If the situation were just that, I think I should drop out. I had been planning on giving it a year to try to work it out here, but on a recent trip to NY I observed myself so happy hanging out with my ex there that it really felt like it would be right to leave, as scary and sad as it is to give up on a goal I've been working towards since I was 25. What complicates matters is that the most recent ex might leave NY, and he's waiting for information (that he'll get by January) to determine that. He gives it 50-50. So the sense of connection I would be moving for might not be nearly as strong. One place he might go is Seattle, which is another place some close friends have already collected, including another close high school friend. But I'm nervous about that. I don't know if I'd like Seattle. My very best female friend is in medical school in New Orleans right now, which is just not a place it makes sense for me to move. She's also unpartnered, and we've started to talk about a future in which we prioritize living near people we love, including each other, but that can't be for a couple years.
Of the plans I've considered for what I would do for work, I think the best immediate one is this: I think it would me about three months of serious bootcamping for me to get ready to be professionally employable as a programmer. (I code now, well enough to be able to get some useful things done for work, but there's a ton I don't know. I started 2.5 years ago and I've never devoted a lot of time to it.) I like doing it, there's some indications I could be pretty good at it, I think I would be able to get a job hopefully even in a crap economy (although it's scary to be giving up my secure, funded setup right now), it would soothe the blow of giving up a very serious lifelong goal to be making at least reasonable money, and a few years of professional programming experience would actually help me get a job in my field if I wanted to go back to research in some capacity. I maybe should note that I never really wanted to be a prof -- I always imagined myself working in a lab in some other capacity, and I could do that without a PhD.

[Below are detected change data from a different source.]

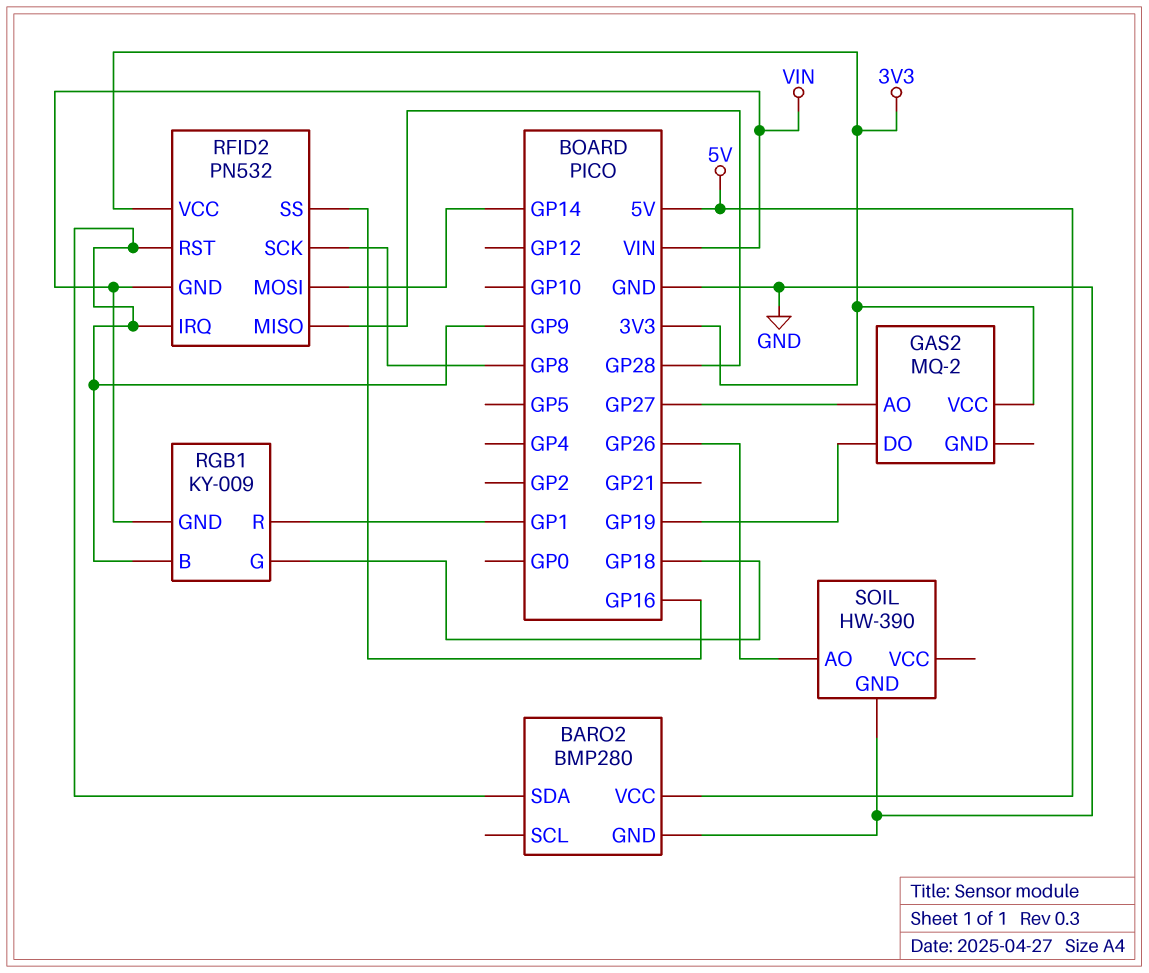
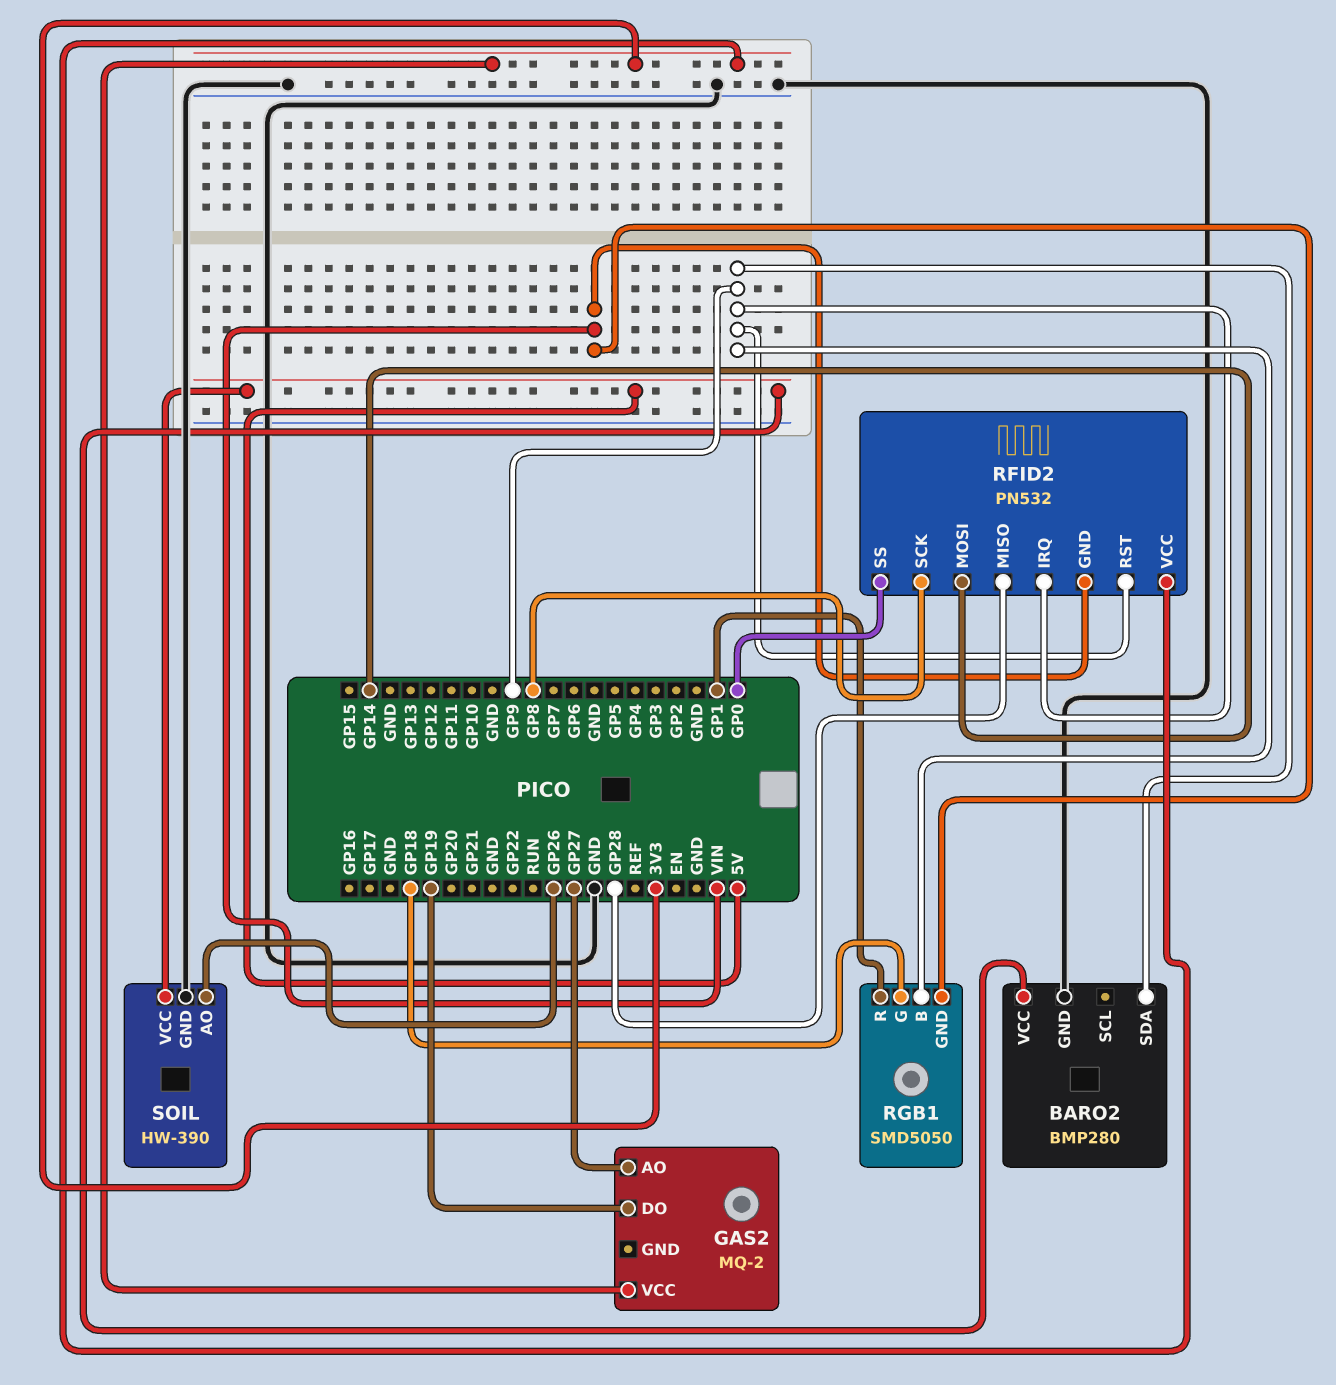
RFID2 pin SS: GP16 -> GP0
RGB1: KY-009 -> SMD5050
SOIL pin VCC: none -> 5V

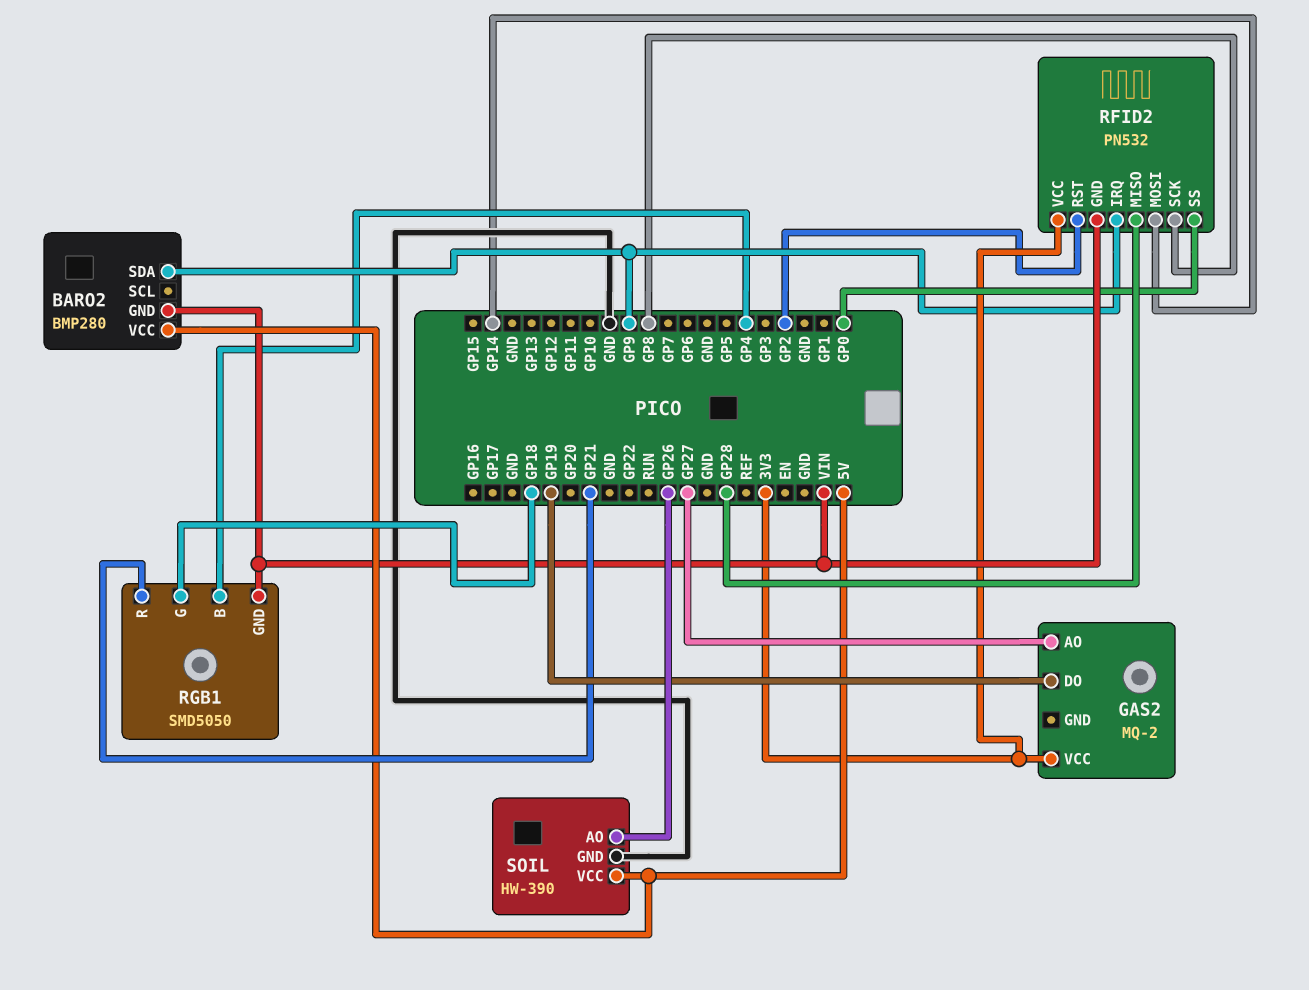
BARO2 pin GND: GND -> VIN
RFID2 pin RST: GP9 -> GP2
RGB1 pin B: GP9 -> GP4
RGB1 pin R: GP1 -> GP21

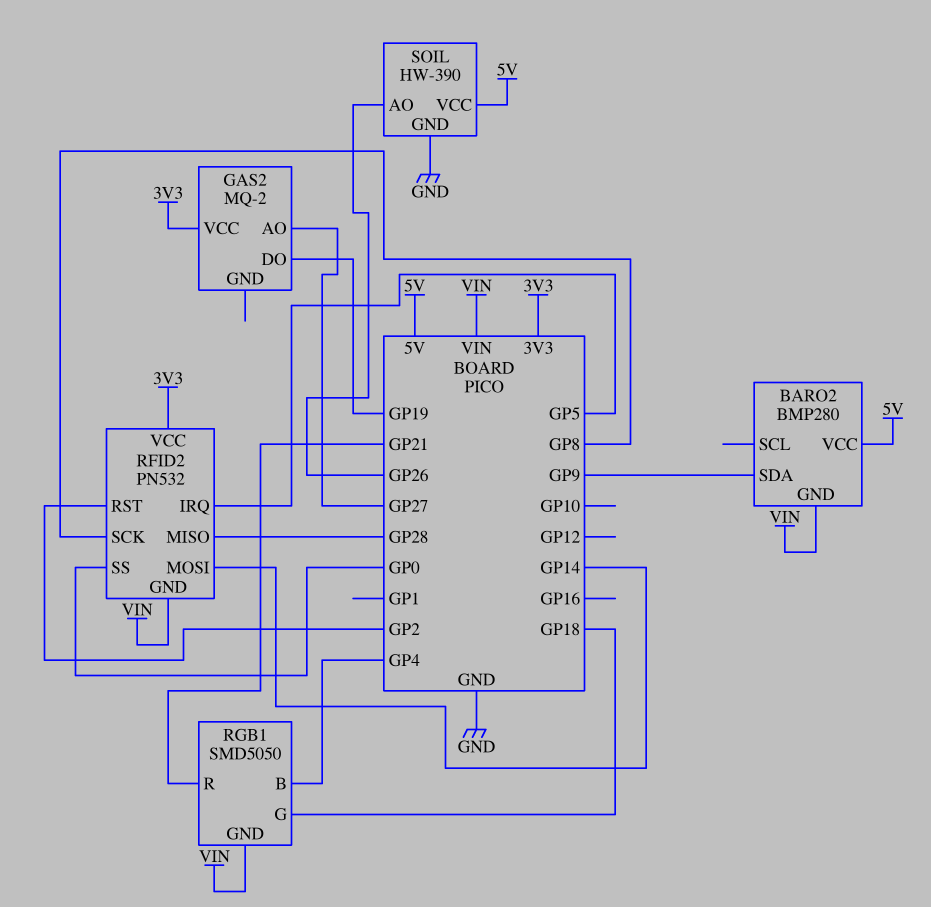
RFID2 pin IRQ: GP9 -> GP5

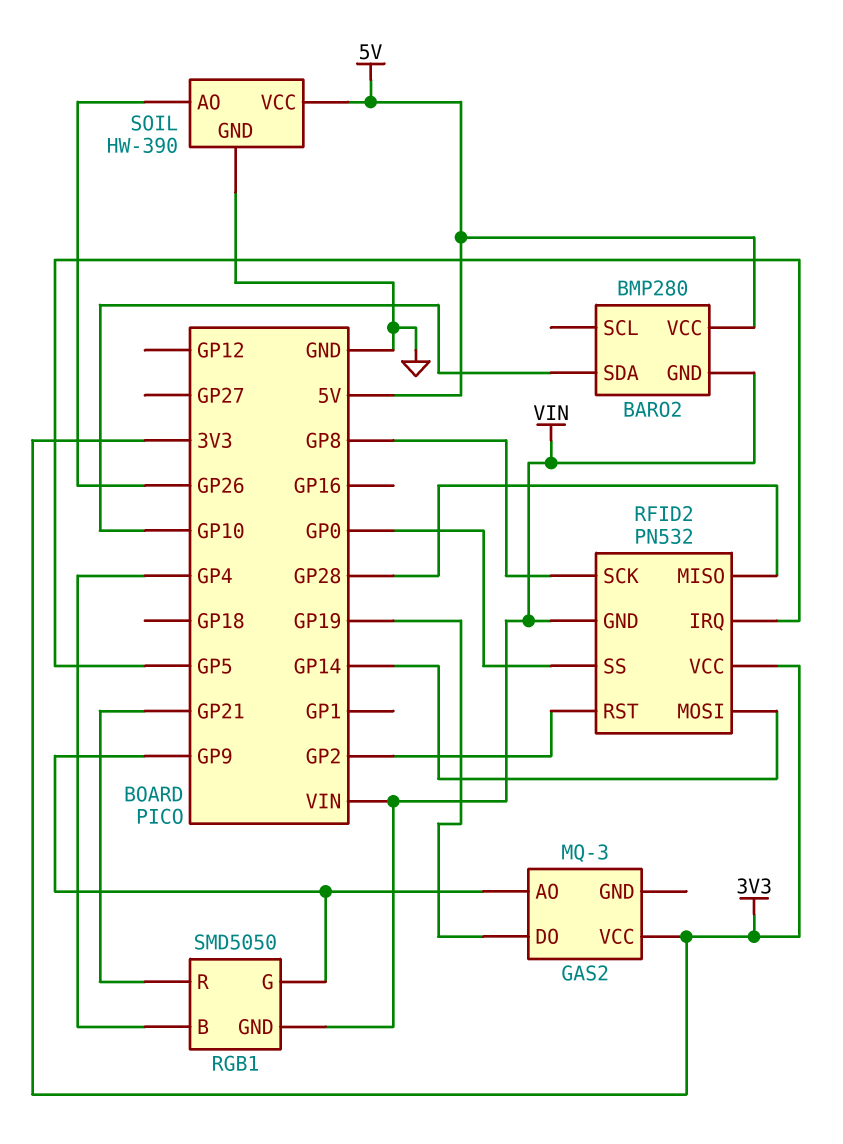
BARO2 pin SDA: GP9 -> GP10
GAS2: MQ-2 -> MQ-3
GAS2 pin AO: GP27 -> GP9
RGB1 pin G: GP18 -> GP9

I have a request in to my ex to stay with him during this time (he also knows a lot and enjoys teaching about programming). He's currently sleeping on it; maybe the answer will be no. His possible moving schedule might create a lot of complicated demands on when I spend this three months -- in one extreme case, I might have to pick up in six weeks. We have to talk about this. I also have some family in NY, but it would be best for me both emotionally and practically to stay with him. He might have a lot of fun during this time, too. He loves me and loves teaching people about nerdy things.
There are graduate programs in my field in NYC. They don't have the more applied component of my degree, which I was excited about, and which is what made me allow myself to be taken away, but it's possible that I could be a graduate student again some day and prioritize location.
My advisor is unfortunately on sabbatical far, far away. I'm scheduling a skype meeting with him next week.
So, what do you think, Mineshaft? What should I do? Sorry this was so long. There was plenty I left out.